JOHANNESBURG
Zimbabwe's controversial land reform programme and the country's economic troubles were expected to top the agenda at the ruling ZANU-PF annual congress on Friday, news reports said.
Reuters reported that President Robert Mugabe was likely to use the opportunity to entrench his own position. The ruling party has dismissed suggestions that the retirement of Mugabe would be on the agenda as he had been elected to lead the party its 2005 congress.
The country is facing one of its worst economic crises ever, with the official inflation rate at 144 percent in November.
The effects of the foreign currency squeeze were again felt this week, as petrol stations ran dry. Newspapers reported that in some parts of the country queues of cars and buses stretched for kilometres waiting for petrol.
The state-run Herald newspaper reported: "Petrol pumps ran dry throughout the country yesterday [Thursday] amid shocking revelations that the National Oil Company of Zimbabwe (NOCZIM) is contemplating terminating its secure fuel deal with Tamoil, a Libyan international oil supplier."
The fuel crisis started at the end of 1999 because of a lack of foreign currency to purchase the commodity.
In November, Mugabe said foreign oil companies with retail outlets in Zimbabwe should import their own products for re-sale, ending the government's monopoly.

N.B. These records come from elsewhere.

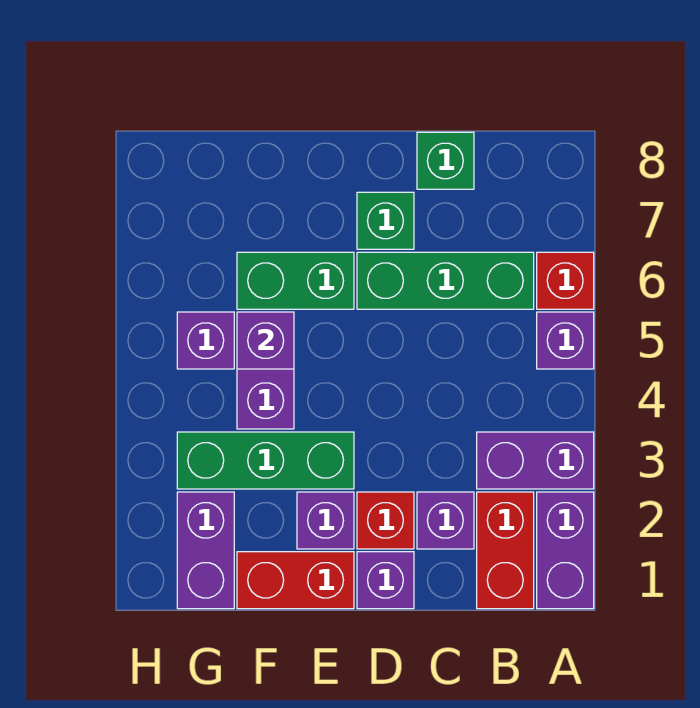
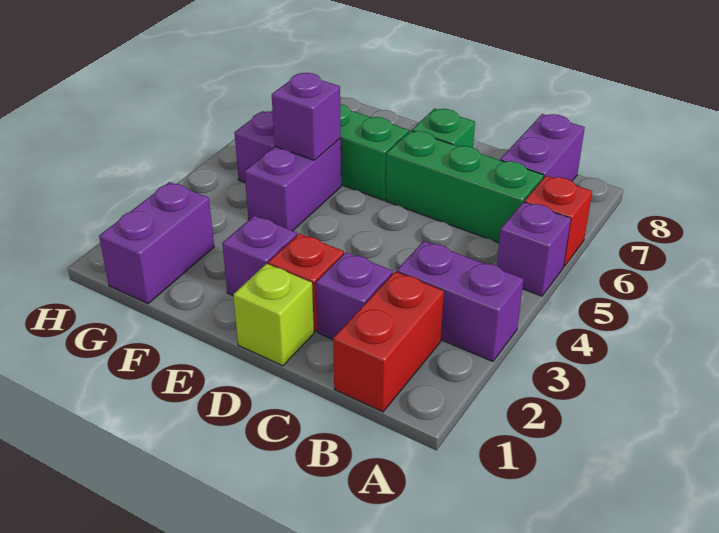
purple brick A1:A2 level 1 -> purple brick B7:B8 level 1
green brick C8 level 1 -> none
purple brick D1 level 1 -> lime brick D1 level 1
red brick E1:F1 level 1 -> none
green brick E3:G3 level 1 -> none

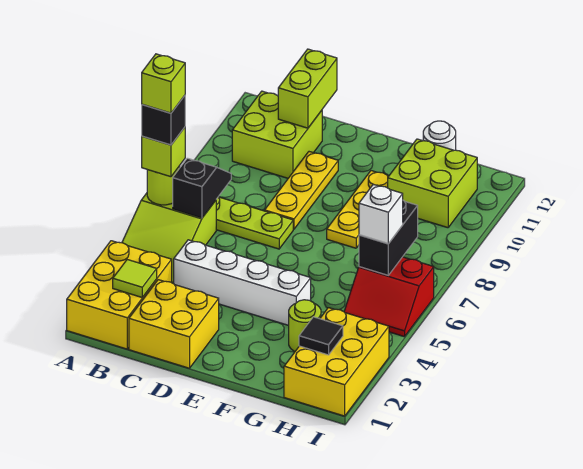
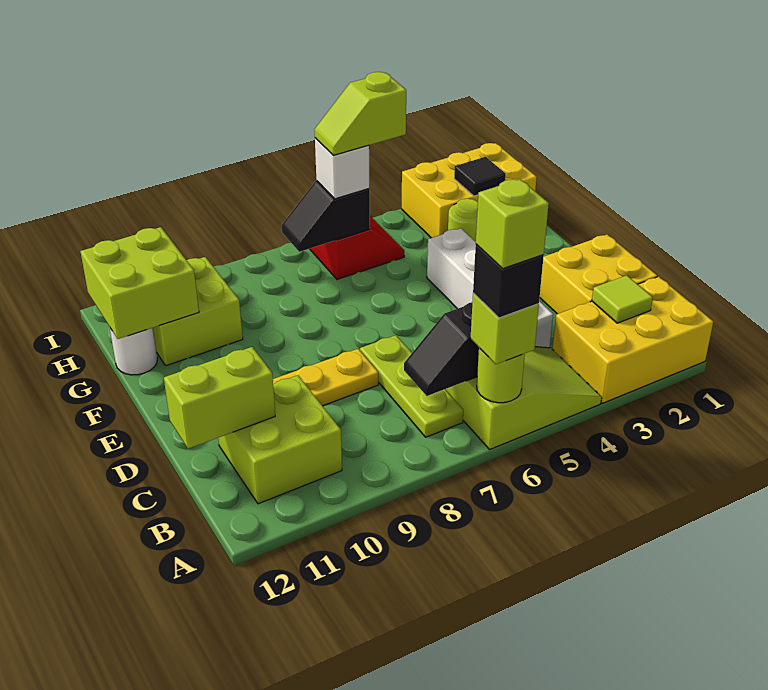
yellow plate F8:F10 level 1 -> none
none -> lime brick G11:H12 level 2
none -> lime slope H5:H6 level 4 top 5
black brick H6:H7 level 2 -> black slope H6:H7 level 2 top 6

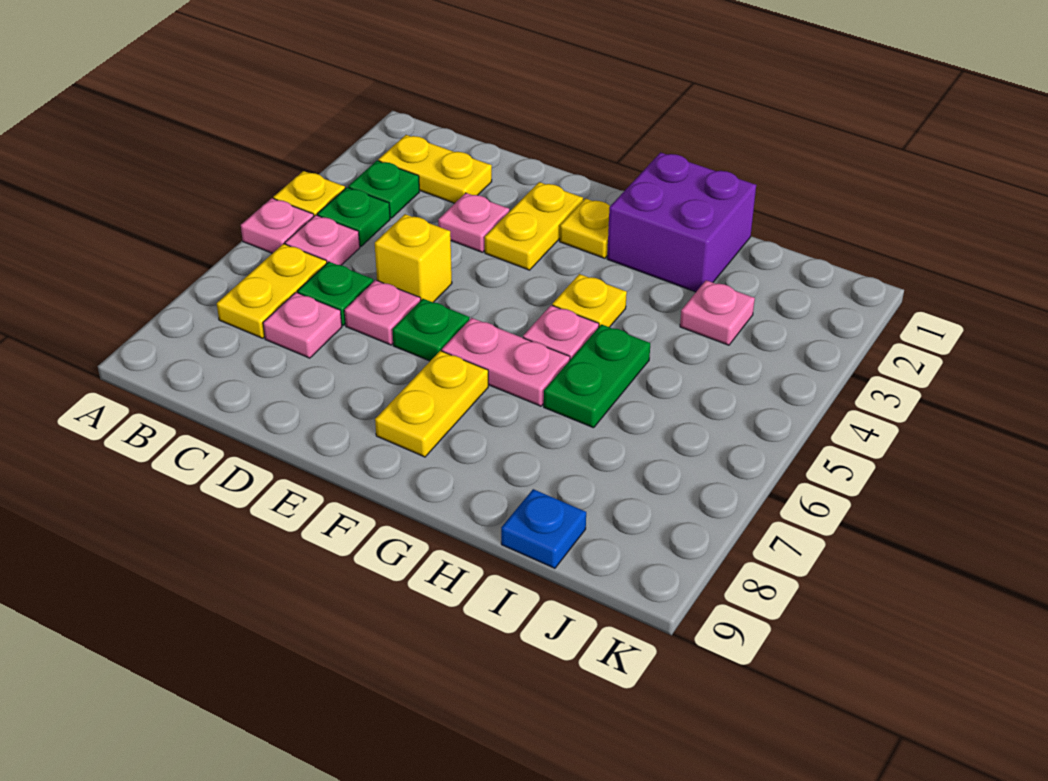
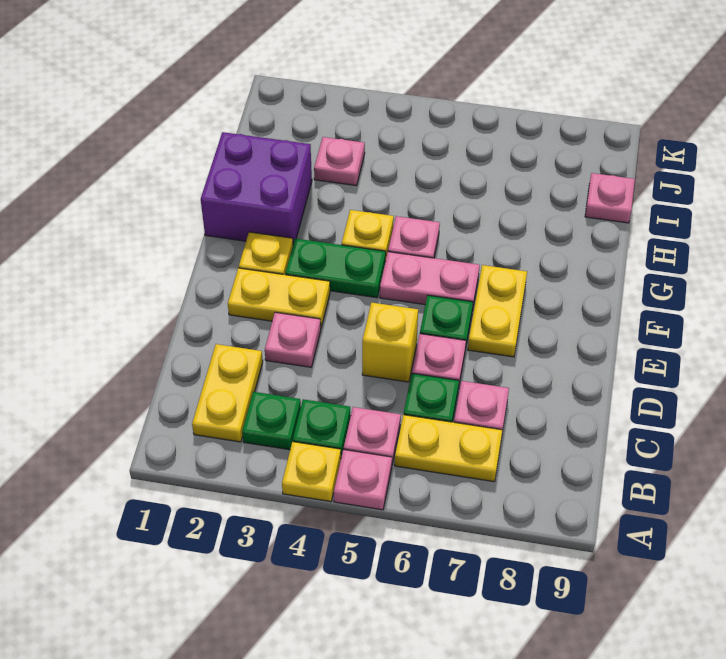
pink plate F6:G6 level 1 -> pink plate F5:F6 level 1
yellow plate F7:F8 level 1 -> yellow plate E7:F7 level 1
green plate H5:H6 level 1 -> green plate F3:F4 level 1
blue plate I9 level 1 -> pink plate I9 level 1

Meanwhile, Wellington Chibhebhe, the secretary-general of the Zimbabwe Congress of Trade Unions (ZCTU), and seven other union leaders, arrested by the police on Monday while attending a labour meeting, were on Thursday released by police without being charged.
The arrests came on the eve of a national stayaway called by the National Constitutional Assembly (NCA), and backed by the opposition Movement for Democratic Change.
Under the Public Order and Security Act, the police have no power to sanction meetings of professional and union bodies such as the ZCTU.